Women are at a four times higher risk to have gallstones than men. There is some indication in medical literature that links the use of oral contraceptives and synthetic hormone replacement to the formation of gallstones. Another cause if obesity which increases secretion of cholesterol into bile and aging. A western diet is also a contributing factor and changes on eating habits can greatly decrease the chances of gallstone formation.

Fiber-rich foods a variety of fresh vegetables (beets, organic dandelion greens, artichokes for example) and fruits (5-6 servings at a minimum), whole grains and oat bran are highly recommended. Many naturopaths recommend using olive oil as a salad dressing as it improves bile flow. If becoming vegetarian does not appeal to you try minimizing red meats and eating more fish like salmon which contains Omega 3 oils which are essential fatty acids (the good "fats" that reduce inflammation. Flaxseed is also great to keep a healthy intake of fatty acids.

Hope this helps.

May 27, 2009 - 11:25pm

Hi, Anon. So glad you found us at EmpowHer!

Have you been treated for gallstones in the past? Or are you just worried that you're susceptible to getting them? Do you have some of the risk factors?

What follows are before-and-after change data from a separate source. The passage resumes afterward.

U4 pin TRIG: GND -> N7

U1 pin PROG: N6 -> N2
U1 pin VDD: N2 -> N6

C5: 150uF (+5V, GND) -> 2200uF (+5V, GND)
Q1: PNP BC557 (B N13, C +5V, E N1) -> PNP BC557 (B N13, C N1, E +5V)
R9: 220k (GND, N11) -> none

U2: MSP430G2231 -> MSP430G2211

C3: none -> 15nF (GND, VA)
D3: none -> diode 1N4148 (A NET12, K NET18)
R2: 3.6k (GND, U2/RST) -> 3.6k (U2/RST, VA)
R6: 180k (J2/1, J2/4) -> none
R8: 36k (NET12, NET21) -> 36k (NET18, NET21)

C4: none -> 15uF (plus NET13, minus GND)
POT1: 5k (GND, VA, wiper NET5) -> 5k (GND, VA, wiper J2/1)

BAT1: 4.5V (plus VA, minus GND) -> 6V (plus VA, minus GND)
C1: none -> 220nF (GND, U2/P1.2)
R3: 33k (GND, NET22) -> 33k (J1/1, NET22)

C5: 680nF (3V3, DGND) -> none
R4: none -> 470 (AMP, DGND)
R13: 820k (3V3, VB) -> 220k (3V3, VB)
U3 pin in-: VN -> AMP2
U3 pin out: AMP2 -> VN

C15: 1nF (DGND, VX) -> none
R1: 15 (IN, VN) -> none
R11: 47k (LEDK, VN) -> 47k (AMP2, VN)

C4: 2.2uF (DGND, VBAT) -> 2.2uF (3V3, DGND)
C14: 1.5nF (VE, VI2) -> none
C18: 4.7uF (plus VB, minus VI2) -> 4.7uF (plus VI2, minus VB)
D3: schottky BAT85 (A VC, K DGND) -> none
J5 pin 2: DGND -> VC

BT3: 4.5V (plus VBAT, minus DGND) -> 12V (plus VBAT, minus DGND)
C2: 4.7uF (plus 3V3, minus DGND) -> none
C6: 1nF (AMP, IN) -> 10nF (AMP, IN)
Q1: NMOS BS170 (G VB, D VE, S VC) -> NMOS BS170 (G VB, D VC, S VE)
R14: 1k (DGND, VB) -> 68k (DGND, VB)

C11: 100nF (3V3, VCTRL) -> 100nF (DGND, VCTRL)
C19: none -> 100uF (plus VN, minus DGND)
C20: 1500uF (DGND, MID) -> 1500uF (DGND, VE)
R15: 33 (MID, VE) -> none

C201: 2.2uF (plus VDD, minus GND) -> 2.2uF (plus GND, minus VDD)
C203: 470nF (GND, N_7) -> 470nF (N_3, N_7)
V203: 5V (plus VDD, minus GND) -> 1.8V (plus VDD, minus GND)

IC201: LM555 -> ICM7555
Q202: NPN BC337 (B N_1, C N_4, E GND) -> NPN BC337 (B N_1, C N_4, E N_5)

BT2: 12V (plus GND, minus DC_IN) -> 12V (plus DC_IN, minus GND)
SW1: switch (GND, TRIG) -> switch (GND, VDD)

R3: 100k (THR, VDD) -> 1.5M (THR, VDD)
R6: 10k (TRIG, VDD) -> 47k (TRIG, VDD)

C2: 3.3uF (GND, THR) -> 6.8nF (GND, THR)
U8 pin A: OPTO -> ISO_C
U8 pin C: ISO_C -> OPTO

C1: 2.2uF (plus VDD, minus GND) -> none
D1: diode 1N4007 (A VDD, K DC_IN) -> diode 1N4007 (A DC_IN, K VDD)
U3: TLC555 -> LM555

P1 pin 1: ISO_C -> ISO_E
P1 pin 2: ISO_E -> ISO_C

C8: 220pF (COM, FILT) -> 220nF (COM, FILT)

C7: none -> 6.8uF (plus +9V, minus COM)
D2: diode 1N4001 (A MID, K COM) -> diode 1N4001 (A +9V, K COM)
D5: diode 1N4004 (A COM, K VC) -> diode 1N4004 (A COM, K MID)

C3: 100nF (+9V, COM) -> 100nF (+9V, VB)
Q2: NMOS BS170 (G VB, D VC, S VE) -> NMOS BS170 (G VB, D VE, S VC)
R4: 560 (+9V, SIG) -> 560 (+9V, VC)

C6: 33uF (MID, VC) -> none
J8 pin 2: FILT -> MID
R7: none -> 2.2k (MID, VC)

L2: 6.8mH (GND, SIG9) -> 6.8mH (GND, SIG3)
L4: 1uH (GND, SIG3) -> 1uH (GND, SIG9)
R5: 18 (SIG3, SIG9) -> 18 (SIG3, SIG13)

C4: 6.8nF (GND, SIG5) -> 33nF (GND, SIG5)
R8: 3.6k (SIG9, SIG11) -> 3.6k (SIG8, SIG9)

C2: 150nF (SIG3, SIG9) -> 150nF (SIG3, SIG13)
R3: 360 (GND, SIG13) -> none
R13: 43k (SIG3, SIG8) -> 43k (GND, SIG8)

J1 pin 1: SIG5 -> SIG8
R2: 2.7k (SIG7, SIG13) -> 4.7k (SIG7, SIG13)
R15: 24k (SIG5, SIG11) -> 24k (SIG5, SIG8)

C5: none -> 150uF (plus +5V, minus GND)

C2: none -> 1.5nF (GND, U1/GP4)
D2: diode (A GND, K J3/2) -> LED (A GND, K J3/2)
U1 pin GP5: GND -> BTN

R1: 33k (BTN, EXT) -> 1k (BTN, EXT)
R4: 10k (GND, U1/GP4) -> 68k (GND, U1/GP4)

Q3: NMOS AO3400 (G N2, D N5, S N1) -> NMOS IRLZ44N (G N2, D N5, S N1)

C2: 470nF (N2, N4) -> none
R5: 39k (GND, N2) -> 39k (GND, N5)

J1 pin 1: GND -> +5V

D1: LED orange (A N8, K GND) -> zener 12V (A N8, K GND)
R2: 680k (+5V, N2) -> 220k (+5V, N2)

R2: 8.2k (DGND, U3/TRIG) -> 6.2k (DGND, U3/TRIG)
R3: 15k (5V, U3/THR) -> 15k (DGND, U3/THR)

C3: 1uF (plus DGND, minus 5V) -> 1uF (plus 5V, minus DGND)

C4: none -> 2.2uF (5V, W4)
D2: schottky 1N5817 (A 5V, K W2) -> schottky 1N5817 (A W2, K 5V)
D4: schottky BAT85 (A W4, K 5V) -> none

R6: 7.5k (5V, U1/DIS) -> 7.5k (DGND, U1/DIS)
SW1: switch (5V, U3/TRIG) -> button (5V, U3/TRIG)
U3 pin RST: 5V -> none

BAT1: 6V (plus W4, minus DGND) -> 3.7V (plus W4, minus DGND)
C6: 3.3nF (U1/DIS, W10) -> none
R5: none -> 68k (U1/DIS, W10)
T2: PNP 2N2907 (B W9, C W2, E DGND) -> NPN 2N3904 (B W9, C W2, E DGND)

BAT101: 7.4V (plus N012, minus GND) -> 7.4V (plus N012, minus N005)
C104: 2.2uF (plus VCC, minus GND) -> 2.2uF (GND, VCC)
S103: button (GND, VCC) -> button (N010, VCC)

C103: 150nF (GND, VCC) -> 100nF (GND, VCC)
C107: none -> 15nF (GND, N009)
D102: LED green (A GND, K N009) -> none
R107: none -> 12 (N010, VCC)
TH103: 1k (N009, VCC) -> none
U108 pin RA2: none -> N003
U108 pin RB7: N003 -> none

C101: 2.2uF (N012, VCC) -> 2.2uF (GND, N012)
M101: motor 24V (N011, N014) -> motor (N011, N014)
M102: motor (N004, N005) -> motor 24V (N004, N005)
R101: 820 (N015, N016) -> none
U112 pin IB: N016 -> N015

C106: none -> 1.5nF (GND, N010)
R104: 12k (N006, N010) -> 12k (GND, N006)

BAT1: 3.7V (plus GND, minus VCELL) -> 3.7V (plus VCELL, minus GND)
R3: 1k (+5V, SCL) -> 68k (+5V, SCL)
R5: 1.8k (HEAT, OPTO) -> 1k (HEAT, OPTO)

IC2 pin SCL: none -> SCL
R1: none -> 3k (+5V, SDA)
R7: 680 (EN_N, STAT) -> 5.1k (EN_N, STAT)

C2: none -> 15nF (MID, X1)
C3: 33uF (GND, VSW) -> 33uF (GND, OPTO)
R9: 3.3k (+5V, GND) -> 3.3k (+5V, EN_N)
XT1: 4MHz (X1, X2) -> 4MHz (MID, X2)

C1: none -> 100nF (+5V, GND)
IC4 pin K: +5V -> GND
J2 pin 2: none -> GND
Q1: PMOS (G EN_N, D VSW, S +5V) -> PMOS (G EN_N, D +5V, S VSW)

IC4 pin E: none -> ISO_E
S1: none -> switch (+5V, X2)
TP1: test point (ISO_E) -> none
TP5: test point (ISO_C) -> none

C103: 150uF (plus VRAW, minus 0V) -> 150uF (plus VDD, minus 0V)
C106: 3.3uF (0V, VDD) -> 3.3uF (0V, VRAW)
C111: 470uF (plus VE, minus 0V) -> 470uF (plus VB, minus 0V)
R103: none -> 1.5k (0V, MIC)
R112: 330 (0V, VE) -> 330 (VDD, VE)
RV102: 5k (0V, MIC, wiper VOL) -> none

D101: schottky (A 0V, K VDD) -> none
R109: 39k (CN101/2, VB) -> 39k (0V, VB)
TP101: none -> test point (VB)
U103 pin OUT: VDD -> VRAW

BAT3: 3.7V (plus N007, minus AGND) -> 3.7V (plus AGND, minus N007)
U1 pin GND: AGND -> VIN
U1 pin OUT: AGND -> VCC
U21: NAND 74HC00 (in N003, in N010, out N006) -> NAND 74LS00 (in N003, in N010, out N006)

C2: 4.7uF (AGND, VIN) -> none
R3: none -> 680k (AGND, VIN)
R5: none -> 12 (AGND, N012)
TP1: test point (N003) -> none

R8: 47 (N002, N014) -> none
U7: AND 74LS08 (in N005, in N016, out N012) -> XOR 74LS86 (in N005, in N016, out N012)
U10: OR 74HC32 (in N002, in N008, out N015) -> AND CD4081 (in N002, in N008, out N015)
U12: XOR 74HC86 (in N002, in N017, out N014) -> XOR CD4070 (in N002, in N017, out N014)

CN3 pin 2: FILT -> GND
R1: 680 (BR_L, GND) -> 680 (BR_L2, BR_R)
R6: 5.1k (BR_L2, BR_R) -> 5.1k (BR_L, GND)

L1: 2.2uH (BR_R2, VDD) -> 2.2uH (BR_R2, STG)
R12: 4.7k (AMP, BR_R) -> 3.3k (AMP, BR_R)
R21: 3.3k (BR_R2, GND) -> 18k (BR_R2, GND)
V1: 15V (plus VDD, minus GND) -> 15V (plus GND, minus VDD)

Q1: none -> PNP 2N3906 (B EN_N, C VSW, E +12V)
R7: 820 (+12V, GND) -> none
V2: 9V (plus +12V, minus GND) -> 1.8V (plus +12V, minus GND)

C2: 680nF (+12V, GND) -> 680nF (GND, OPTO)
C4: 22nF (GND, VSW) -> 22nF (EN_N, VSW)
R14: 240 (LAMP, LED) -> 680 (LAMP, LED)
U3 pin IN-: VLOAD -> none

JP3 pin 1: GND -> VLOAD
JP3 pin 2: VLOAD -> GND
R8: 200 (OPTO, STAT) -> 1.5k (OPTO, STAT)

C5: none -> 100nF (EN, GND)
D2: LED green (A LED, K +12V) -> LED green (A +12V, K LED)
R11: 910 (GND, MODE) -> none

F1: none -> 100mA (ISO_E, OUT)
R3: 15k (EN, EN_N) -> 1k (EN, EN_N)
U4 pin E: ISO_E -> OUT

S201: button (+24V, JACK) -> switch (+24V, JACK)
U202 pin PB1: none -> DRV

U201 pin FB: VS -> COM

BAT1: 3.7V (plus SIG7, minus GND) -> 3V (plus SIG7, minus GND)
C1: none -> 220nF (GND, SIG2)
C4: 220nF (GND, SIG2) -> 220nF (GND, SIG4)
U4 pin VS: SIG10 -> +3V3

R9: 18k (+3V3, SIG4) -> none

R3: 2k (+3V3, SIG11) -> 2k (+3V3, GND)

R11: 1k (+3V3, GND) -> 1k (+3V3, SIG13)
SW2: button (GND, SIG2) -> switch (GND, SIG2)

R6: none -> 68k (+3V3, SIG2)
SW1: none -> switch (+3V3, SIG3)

Here's a link to EmpowHer's gallstones page, as well as questions we've had on them in the past:



If you are already having pain from what you believe is a gallbladder attack or gallstones, please make an appointment with your doctor to have it checked out. If this is preventative, you want to be aware of your fats, carbs and proteins, and be sure you're getting enough essential fatty acids. You want a low-fat, high-fiber diet that emphasizes fresh produce and whole grains and that is low in animal fats and their byproducts.